The second reform was to the state’s approach to parole and probation, focusing resources on treatment and rehabilitation programs, thereby reducing recidivism and making it easier for those who have done their time to re-enter society.

Just last year, the Texas Legislature built on Perry’s reforms, which the former governor said had saved the state $2 billion, while reducing the state’s crime rate to its lowest point since 1968. At the same time, the population in Texas’ juvenile institutions had plunged nearly 80 percent, from about 4,800 to about 1,025.

Still, no one would ever accuse the Lone Star State of being “soft on crime.” To the contrary, the legislature and Perry’s successor, Gov. Greg Abbott, who was endorsed by FreedomWorks, have been “smart on crime” and have continued to “follow the Texas model” on justice reform.

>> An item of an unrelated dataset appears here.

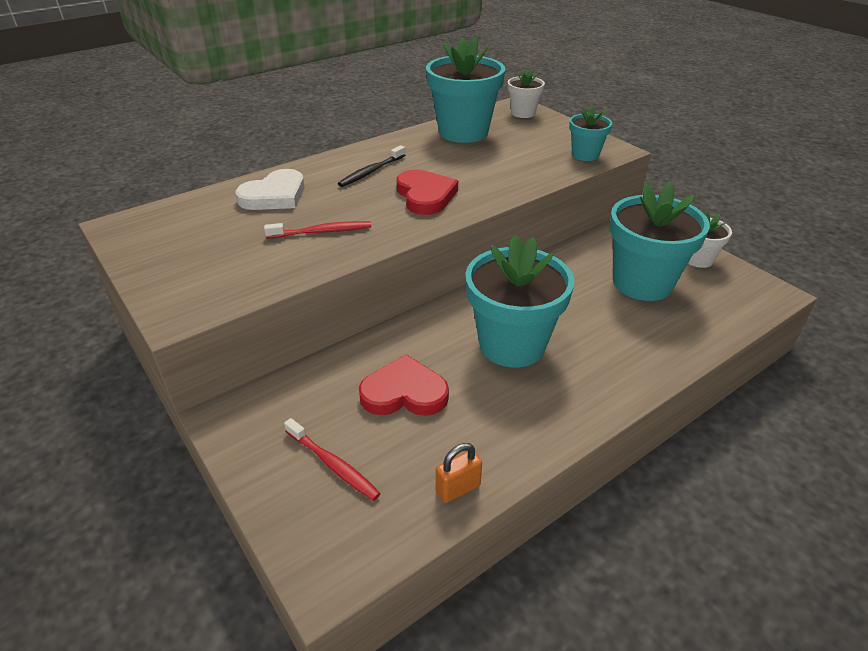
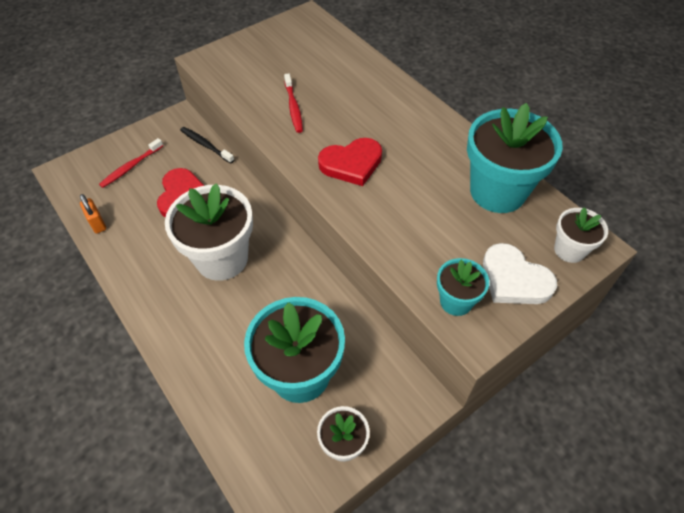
camera: 90 degrees right, 15 degrees up
(274, 195) = (349, 76): white heart -> white heart (514, 279)
(371, 171) = (395, 127): black toothbrush -> black toothbrush (205, 145)
(512, 344) = (222, 258): turquoise flower pot -> white flower pot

Among the many forward-thinking justice reforms enacted in 2015 by the Legislature and signed into law by Abbott:

  • HB 1546, which streamlines the process for state jail felons’ eligibility for “diligent-participation” credits (time off a sentence for participating in education or work programs). It took effect September 1 and is expected to result in significantly more inmates who earn those credits actually receiving them.
  • SB 487, which allows for post-conviction forensic DNA analysis when there is a reasonable likelihood of obtaining relevant material. (It also took effect Sept. 1.)
  • HB 324, which requires police to obtain a search warrant before conducting a body-cavity search during a traffic stop.
  • HB 1083, which requires a mental health assessment before inmates can be placed into solitary confinement and stipulates that such placement can only occur if it’s appropriate, based on the assessment’s results.
  • HB 2286, which enables individuals convicted of prostitution to obtain an order of nondisclosure if they were victims of human trafficking.
  • HB 875, which requires prisons and jails to verify the veteran status of inmates and requires county jails to assist vets in filling out forms to obtain veterans benefits.
  • SB 1024, which allows inmates to complete the requisite hours to obtain high school diplomas. Previously, the prison education system could only issue GEDs.

Many of these reforms passed with broad bipartisan support in the Texas Legislature, and there’s no reason to think similar reforms to federal criminal justice policies wouldn’t likely find wide support in both parties in Congress if, as the next president, any of the Republican candidates were to propose them.

Adam Brandon is the president and CEO of FreedomWorks.